Em 2024, o Brasil enfrentou um cenário alarmante, com 6.484.890 casos prováveis de dengue registrados, segundo dados do Painel de Monitoramento de Arboviroses do Ministério da Saúde. O número de mortes também impressiona: 5.972 óbitos confirmados, além de 908 ainda sob investigação. O coeficiente de incidência atingiu 3.193,5 casos para cada 100 mil habitantes até 28 de dezembro.

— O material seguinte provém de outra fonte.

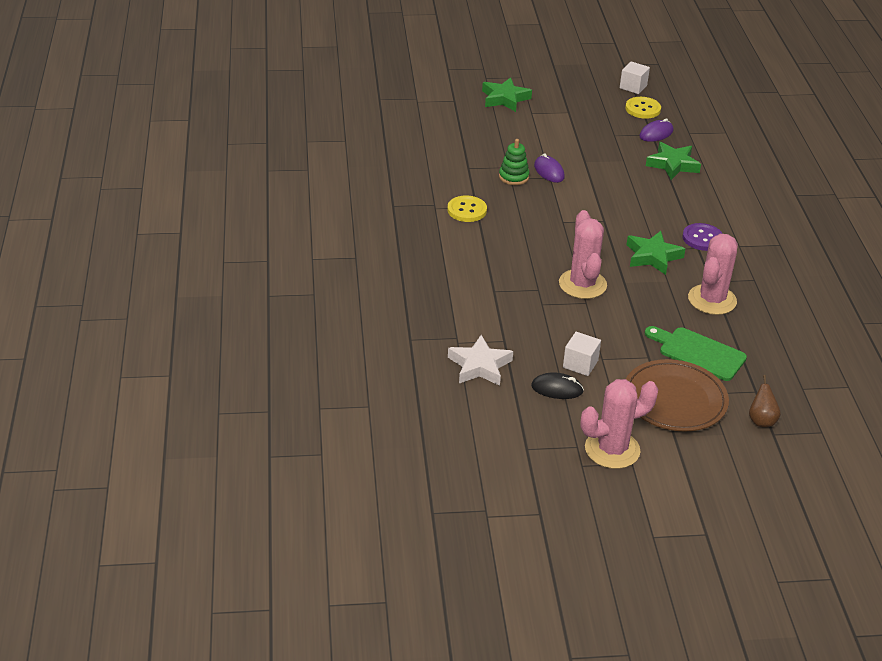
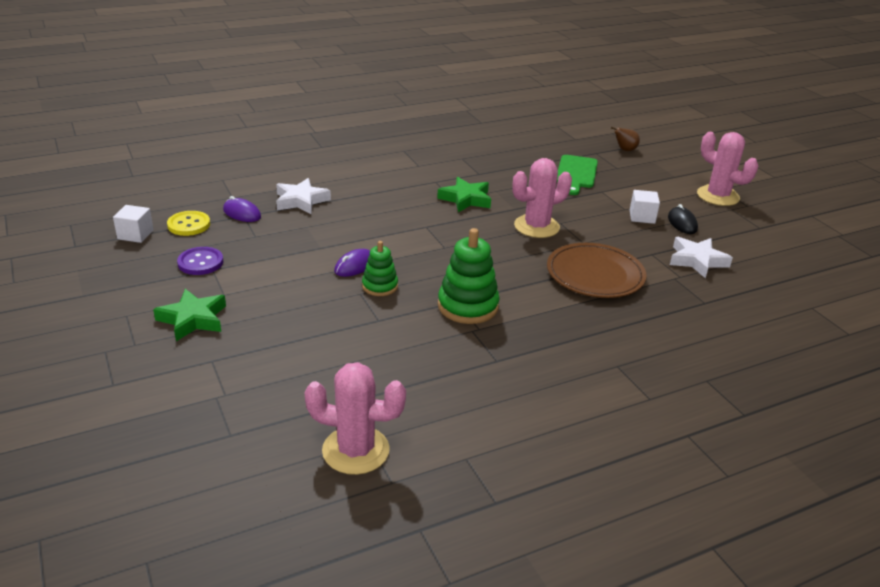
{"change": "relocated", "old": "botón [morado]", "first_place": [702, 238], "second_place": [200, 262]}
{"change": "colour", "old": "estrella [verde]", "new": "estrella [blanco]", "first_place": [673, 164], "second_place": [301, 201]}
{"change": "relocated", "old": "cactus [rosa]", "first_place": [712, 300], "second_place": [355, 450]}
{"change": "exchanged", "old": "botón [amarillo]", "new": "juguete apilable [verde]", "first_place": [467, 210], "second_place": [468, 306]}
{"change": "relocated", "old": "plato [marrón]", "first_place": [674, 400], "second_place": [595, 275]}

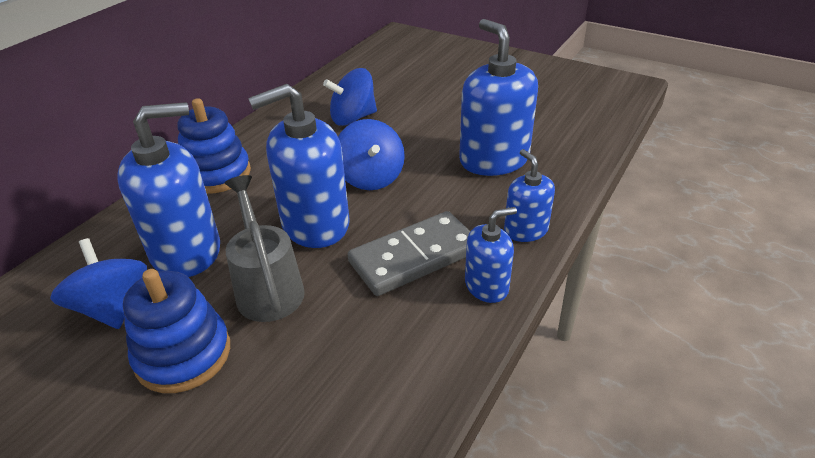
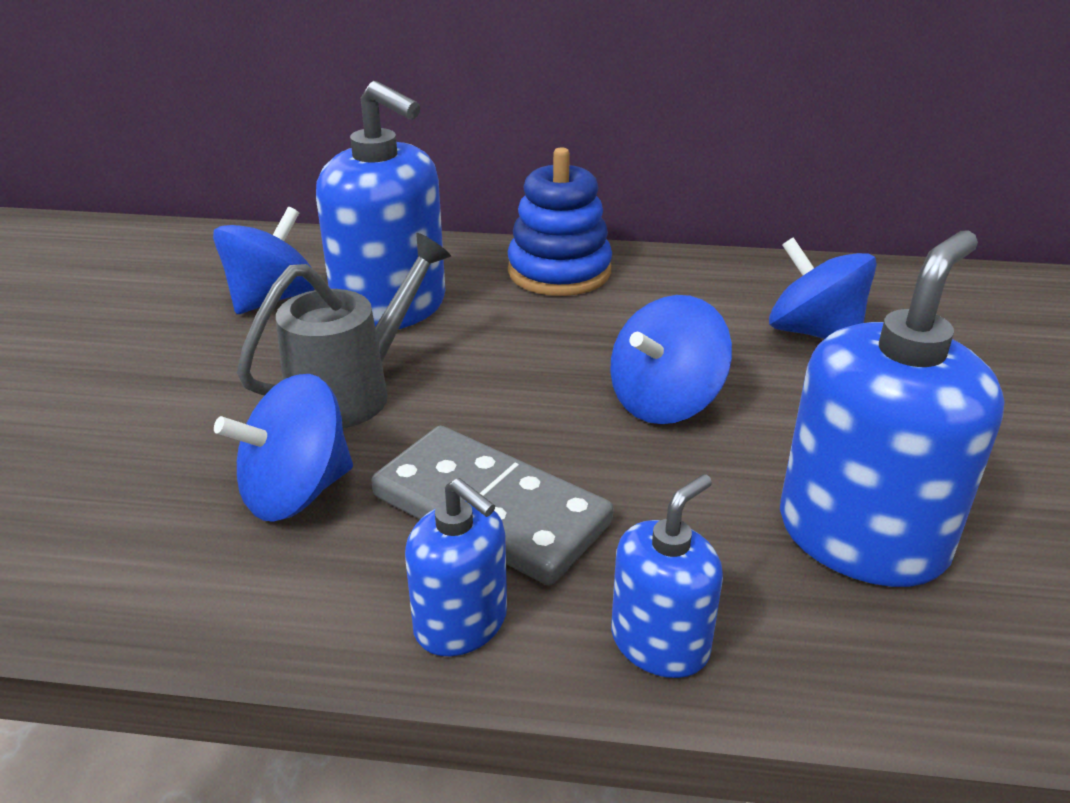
{"change": "appeared", "new": "peonza [azul]", "second_place": [296, 492]}
{"change": "missing", "old": "juguete apilable [azul]", "first_place": [183, 354]}
{"change": "missing", "old": "dispensador de jabón [azul]", "first_place": [315, 224]}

Mais da metade dos casos prováveis (55%) ocorreu entre mulheres. A análise por raça/cor aponta que 42% foram registrados entre brancos, 34,4% entre pardos e 5,1% entre pretos. Pardos e pretos representam os grupos mais impactados quando comparados à proporção populacional. Jovens adultos também foram fortemente atingidos, com a faixa etária de 20 a 29 anos concentrando a maior parte dos registros, seguida pelas de 30 a 39 anos e 40 a 49 anos.
São Paulo lidera em número de casos, com 2.182.875 registros, seguido por Minas Gerais (1.695.024) e Paraná (656.286). No entanto, o Distrito Federal (DF) apresentou o maior coeficiente de incidência: 9.907,5 casos por 100 mil habitantes, um aumento expressivo de 584% em relação a 2023. Minas Gerais (8.252,8 casos/100 mil habitantes) e Paraná (5.735,2 casos/100 mil habitantes) completam os três primeiros no índice de incidência.

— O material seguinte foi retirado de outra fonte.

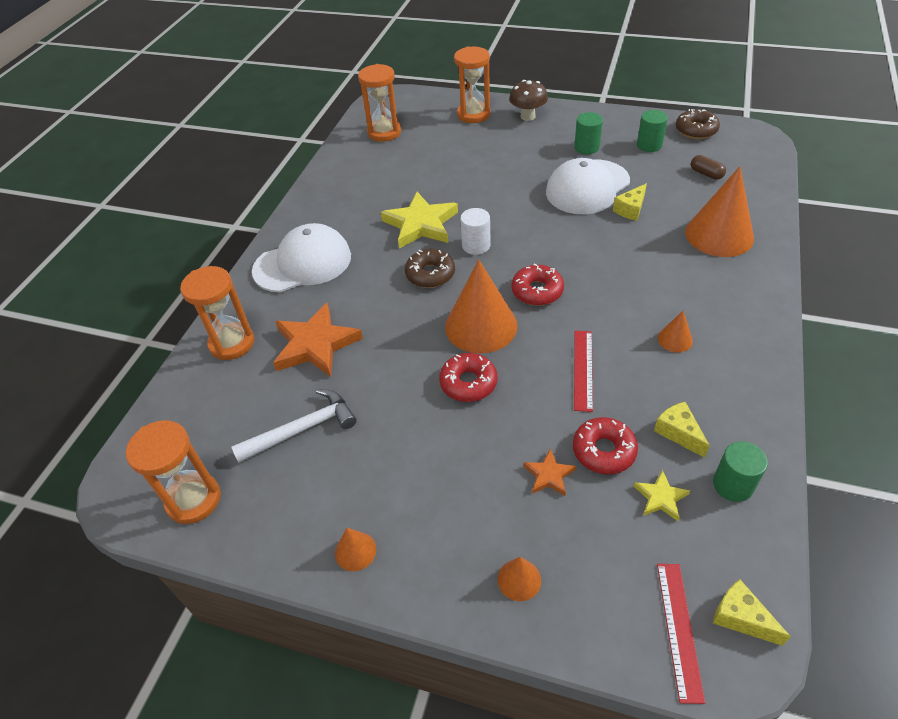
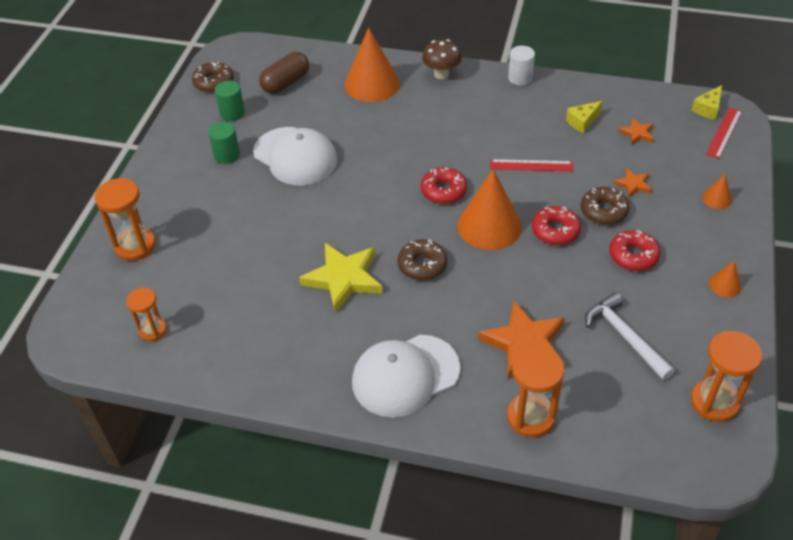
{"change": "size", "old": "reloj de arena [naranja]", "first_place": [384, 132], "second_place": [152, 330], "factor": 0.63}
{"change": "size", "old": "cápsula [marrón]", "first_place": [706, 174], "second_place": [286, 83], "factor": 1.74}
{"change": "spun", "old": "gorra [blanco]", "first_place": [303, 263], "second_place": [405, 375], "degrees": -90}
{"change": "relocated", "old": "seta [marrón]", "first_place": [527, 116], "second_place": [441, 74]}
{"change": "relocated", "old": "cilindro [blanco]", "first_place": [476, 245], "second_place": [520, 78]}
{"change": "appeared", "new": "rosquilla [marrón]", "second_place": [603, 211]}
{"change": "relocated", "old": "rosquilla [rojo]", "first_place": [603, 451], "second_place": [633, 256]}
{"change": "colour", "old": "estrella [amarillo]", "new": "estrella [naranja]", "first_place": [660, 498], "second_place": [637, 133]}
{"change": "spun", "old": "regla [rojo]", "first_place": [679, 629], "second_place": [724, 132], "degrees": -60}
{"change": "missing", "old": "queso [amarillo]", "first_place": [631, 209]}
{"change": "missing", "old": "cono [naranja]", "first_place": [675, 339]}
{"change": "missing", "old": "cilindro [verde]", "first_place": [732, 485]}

A capital do país sofreu uma escalada vertiginosa nos casos de dengue em 2024, saltando de 40.784 registros em 2023 para 279.102 no ano seguinte. As mortes também aumentaram significativamente, passando de 14 para 440. Além disso, cinco óbitos seguem em investigação.
Os dados ressaltam a necessidade de intensificar ações preventivas e campanhas educativas para combater o avanço da dengue. A conscientização sobre eliminar focos de proliferação do mosquito Aedes aegypti e a mobilização de recursos para o atendimento de pacientes são medidas cruciais para mitigar os impactos da doença.